As soon as pine plantations reach pulpwood size, typically between 15 and 18 years of age, they should be marked and thinned to increase growth of residual trees and improve habitat quality. Properly thinned stands will allow production of substantial amounts of forage (Figure 2). Herbaceous plants respond to the increased sunlight and produce food for wildlife.

Regarding timber production, it may not be economically feasible, but pine stands should be thinned every 5 to 6 years to maintain production of browse plants. With today’s timber markets, repeated thinnings are often uncommon, but after three to four periodic thinnings, the stand should be ready for harvest. With careful management, over a rotation, a pine forest might only be in a state of poor habitat quality for 5 to 8 years.
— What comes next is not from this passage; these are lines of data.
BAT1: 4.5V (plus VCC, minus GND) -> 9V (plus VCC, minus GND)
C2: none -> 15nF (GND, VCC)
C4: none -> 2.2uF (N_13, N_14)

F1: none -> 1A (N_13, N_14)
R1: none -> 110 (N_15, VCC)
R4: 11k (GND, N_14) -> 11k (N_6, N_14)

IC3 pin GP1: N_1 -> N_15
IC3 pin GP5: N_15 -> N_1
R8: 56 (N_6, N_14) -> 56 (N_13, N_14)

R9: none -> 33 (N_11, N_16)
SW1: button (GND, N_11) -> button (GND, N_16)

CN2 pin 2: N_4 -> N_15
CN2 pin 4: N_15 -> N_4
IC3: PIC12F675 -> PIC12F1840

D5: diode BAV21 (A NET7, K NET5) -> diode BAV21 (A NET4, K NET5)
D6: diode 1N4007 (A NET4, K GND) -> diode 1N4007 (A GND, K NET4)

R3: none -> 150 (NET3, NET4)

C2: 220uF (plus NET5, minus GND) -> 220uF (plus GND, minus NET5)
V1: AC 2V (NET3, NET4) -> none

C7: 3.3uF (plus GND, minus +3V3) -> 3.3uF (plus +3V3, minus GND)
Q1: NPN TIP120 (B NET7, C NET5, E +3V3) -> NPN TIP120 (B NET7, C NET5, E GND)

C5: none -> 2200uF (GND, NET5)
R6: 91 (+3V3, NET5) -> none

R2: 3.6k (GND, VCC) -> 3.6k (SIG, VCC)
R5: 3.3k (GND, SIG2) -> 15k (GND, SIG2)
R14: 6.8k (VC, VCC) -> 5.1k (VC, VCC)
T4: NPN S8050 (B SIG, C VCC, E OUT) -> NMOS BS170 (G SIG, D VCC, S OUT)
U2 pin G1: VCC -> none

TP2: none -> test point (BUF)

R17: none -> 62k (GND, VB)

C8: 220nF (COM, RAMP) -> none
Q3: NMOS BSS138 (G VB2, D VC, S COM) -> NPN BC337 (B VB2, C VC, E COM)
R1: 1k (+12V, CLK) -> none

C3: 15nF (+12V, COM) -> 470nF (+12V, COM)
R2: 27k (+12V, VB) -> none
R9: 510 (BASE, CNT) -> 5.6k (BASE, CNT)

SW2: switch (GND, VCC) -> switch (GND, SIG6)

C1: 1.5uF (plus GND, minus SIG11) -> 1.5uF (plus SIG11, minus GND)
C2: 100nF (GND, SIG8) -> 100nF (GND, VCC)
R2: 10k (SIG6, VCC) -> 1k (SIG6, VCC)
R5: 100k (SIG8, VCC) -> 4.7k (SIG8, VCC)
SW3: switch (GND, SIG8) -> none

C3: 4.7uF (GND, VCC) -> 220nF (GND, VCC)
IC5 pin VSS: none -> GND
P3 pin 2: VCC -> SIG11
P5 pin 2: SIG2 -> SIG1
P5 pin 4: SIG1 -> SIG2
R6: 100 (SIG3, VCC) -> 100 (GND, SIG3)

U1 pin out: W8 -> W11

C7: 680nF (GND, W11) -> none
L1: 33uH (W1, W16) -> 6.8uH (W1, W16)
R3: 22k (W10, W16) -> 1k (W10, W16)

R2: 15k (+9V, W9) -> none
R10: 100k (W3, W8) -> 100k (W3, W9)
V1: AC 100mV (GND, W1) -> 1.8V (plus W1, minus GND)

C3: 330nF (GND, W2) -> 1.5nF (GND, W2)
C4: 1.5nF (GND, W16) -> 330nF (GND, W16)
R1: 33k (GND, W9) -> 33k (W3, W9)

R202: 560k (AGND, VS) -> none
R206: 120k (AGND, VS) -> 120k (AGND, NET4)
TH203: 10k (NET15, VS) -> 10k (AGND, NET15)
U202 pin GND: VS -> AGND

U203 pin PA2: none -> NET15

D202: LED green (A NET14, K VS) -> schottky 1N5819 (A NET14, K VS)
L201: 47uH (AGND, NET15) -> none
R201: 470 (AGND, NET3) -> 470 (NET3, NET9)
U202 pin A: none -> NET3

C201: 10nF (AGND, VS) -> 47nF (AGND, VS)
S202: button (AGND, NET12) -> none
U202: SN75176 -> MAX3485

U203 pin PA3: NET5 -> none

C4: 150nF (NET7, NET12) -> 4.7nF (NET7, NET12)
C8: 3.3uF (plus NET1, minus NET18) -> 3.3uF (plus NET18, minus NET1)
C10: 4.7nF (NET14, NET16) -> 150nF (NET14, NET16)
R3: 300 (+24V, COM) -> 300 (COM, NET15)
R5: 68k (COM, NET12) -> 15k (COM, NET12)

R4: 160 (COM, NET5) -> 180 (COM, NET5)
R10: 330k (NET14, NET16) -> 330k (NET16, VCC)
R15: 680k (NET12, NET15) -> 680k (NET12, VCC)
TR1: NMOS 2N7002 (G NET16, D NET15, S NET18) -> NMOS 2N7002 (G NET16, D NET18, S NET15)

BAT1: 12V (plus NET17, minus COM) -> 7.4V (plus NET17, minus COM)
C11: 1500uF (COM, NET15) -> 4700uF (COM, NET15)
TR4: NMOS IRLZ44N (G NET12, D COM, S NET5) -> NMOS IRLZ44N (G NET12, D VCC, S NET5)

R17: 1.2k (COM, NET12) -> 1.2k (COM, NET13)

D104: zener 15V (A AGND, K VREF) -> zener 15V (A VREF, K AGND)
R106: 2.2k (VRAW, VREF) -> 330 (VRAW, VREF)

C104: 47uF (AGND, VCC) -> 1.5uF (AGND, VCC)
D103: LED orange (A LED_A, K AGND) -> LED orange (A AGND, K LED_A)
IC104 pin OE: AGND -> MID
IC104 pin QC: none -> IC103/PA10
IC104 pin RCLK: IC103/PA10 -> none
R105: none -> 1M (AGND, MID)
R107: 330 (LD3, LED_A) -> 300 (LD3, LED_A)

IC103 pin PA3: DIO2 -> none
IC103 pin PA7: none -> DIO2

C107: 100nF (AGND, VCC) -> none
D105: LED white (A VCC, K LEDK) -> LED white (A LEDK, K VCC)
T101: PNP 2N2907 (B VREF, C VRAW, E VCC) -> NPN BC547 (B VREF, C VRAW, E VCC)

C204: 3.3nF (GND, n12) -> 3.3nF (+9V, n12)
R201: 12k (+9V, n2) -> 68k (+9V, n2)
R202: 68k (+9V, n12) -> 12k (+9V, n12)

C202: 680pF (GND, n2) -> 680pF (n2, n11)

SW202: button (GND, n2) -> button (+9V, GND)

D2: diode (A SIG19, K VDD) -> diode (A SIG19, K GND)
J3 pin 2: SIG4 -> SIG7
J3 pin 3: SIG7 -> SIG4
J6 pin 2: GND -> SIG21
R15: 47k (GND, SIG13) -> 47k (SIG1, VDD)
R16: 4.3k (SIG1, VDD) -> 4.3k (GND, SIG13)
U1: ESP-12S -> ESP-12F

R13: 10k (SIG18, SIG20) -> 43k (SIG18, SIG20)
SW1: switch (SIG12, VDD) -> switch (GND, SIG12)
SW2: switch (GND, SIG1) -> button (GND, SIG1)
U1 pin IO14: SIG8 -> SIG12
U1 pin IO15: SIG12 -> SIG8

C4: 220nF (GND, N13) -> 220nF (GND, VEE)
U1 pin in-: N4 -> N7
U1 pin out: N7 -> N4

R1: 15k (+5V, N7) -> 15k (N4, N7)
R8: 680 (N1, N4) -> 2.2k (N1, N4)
To improve wildlife habitat, proper pine management must be implemented. If we manage for pine, good wildlife habitat is possible. Properly managed pine stands can and do produce very good wildlife for most of our game species.

This is composite of two photos. On the left is a stand on pine trees grwoing on ground covered by pin straw but not undergrowth. On the right in the same pine stand after thinning. It has fewer and smaller trees, but there are lots of plants growing around the trees.
Figure 2. These pictures are of the same pine stand before and after thinning. Note the amount of shade and lack of ground-level vegetation on the left (before thinning) compared with the amount of light and vegetation present on the right (a year after thinning).

Misconception #3: All hardwoods are good for wildlife.

Are all hardwood stands good for wildlife? Not necessarily. Like unmanaged pine plantations, some hardwood stands provide little value to wildlife, although others provide tremendous benefits. In reality, all native tree species serve some beneficial role by providing food, cover, or structure for various species of wildlife. However, not all are necessarily beneficial to your targeted wildlife species of choice.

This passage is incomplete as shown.